Jean-Yves Le Drian,
Ministère de l'Europe et des affaires étrangères •
9 mars 2021En 1994, le génocide des Tutsi a conduit, en moins de 3 mois, à la mort de près d'un million de Rwandais pour la seule raison de leur appartenance ethnique. La volonté de la France est très claire : elle souhaite donner au génocide des Tutsi toute sa place dans la mémoire collective française. Ainsi, à l'occasion du 25e anniversaire de cette tragédie, le 7 avril 2019, le Président de la République a décidé de faire du 7 avril une journée officielle de commémoration du génocide des Tutsi (décret n° 2019-435 du 13 mai 2019). Le 7 avril 2020, la commémoration a coïncidé avec la période de confinement, qui a imposé un recueillement privé.
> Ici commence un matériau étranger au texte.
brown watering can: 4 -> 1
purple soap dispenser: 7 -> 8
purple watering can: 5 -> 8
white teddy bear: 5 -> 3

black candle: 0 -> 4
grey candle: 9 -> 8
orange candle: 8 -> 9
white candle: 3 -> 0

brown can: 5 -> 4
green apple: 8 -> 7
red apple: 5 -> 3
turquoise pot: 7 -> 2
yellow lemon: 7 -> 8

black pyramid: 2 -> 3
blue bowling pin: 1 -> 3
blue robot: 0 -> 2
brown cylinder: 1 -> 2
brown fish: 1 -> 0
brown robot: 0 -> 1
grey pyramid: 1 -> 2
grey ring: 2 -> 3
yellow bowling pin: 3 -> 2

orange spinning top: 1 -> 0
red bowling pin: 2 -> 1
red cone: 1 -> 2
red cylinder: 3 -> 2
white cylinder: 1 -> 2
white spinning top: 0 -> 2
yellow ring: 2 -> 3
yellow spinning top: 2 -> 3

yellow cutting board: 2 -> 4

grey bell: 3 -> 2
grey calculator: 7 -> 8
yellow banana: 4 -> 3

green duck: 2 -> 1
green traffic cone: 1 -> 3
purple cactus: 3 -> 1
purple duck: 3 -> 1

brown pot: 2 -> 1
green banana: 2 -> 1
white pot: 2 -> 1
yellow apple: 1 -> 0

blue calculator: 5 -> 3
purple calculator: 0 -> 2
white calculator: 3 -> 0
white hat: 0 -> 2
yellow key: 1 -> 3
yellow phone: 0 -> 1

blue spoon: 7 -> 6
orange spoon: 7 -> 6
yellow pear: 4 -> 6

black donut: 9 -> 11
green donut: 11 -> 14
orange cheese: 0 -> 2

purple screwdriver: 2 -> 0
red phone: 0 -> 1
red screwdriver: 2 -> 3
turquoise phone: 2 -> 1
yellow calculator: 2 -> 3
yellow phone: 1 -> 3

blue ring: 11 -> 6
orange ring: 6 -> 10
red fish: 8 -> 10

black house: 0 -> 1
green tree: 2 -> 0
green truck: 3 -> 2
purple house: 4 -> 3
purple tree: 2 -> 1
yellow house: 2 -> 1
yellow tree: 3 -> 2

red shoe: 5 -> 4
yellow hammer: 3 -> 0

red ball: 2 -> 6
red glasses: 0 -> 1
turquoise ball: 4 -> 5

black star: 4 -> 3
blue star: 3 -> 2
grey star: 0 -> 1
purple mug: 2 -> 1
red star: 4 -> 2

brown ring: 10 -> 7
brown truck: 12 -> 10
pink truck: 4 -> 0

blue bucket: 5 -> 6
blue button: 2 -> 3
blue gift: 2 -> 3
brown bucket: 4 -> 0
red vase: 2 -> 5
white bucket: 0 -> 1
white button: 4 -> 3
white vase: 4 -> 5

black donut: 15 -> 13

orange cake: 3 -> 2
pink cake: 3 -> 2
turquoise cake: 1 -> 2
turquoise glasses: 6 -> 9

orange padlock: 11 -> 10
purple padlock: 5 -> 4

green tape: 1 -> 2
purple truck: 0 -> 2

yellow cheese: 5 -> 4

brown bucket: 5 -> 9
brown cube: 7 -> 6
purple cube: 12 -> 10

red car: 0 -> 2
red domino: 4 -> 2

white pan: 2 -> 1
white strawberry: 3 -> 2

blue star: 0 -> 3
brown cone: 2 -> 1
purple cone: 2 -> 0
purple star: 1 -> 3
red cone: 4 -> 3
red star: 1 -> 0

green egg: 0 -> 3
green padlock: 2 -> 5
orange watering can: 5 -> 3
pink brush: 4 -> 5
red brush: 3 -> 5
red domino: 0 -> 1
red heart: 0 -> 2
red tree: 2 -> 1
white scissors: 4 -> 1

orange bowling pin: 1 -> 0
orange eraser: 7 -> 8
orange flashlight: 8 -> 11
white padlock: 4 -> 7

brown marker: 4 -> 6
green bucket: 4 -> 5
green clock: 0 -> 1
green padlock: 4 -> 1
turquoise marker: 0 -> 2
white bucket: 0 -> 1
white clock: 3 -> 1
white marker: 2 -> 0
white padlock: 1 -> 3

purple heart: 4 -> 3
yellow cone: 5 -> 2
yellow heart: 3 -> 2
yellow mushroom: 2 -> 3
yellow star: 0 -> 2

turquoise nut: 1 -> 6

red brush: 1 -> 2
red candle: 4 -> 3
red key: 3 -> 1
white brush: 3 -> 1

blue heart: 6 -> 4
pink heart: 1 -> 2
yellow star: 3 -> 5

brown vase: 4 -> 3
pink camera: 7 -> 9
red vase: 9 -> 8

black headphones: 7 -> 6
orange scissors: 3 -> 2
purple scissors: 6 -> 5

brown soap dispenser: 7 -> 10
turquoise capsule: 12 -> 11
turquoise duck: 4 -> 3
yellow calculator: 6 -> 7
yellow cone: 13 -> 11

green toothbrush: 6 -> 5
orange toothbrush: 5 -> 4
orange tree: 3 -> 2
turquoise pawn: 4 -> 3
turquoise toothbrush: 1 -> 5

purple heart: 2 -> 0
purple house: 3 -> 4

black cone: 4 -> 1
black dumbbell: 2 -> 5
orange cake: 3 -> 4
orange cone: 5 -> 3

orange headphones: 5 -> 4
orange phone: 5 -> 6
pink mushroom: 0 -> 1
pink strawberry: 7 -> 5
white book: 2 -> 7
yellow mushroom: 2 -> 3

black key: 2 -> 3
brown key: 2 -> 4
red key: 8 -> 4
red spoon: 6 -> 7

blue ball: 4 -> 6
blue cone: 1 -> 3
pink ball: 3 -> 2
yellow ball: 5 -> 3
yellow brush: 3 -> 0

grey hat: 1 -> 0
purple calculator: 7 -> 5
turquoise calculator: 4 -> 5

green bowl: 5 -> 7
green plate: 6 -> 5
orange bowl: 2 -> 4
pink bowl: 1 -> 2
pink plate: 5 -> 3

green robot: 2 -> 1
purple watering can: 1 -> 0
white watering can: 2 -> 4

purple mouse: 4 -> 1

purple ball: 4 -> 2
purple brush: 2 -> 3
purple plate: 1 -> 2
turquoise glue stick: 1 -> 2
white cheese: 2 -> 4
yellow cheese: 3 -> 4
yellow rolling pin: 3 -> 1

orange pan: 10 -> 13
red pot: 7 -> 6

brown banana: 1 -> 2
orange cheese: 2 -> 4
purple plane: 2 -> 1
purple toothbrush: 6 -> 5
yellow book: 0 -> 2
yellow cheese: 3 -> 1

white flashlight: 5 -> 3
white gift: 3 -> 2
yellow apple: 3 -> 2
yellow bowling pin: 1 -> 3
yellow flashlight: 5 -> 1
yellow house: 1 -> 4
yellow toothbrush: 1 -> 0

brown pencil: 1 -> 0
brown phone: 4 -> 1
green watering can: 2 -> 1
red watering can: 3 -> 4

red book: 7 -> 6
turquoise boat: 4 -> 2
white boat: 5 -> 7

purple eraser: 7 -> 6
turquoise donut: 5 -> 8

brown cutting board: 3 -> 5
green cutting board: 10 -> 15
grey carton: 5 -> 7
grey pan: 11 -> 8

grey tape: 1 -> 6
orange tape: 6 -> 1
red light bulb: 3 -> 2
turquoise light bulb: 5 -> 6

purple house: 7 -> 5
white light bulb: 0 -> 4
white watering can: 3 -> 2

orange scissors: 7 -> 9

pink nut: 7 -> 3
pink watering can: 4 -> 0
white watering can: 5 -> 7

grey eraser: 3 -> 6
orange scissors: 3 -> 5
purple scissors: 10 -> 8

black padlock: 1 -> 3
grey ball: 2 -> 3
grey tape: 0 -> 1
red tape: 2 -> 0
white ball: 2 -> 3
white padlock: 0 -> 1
Les autorités françaises ont cependant réitéré, aux autorités rwandaises comme aux associations mémorielles, l'importance qu'elles attachent à cette démarche. Nous serons donc très attentifs à ce que la France s'associe de la meilleure manière possible aux commémorations du 27e anniversaire du génocide des Tutsi, le 7 avril prochain. L'activité de la justice française dans la lutte contre les crimes internationaux les plus graves a fortement augmenté ces dernières années. Ceci s'est traduit par l'accroissement du nombre d'ouvertures d'enquêtes et d'instructions en France et a permis d'enregistrer des succès notables dans le cadre de la coopération avec la justice pénale internationale. Le Président de la République a souhaité, en avril 2019, que les moyens de la justice française dans ce domaine soient renforcés, en particulier pour la lutte qu'elle mène contre l'impunité des génocidaires rwandais présumés résidant en France. Le pôle Crimes contre l'humanité, crimes et délits de guerre a ainsi été doté de postes de procureurs supplémentaires, à l'occasion de son intégration au nouveau parquet national antiterroriste (PNAT) créé le 1er juillet 2019. La France poursuivra ses efforts, afin qu'aucun crime de génocide ne reste impuni.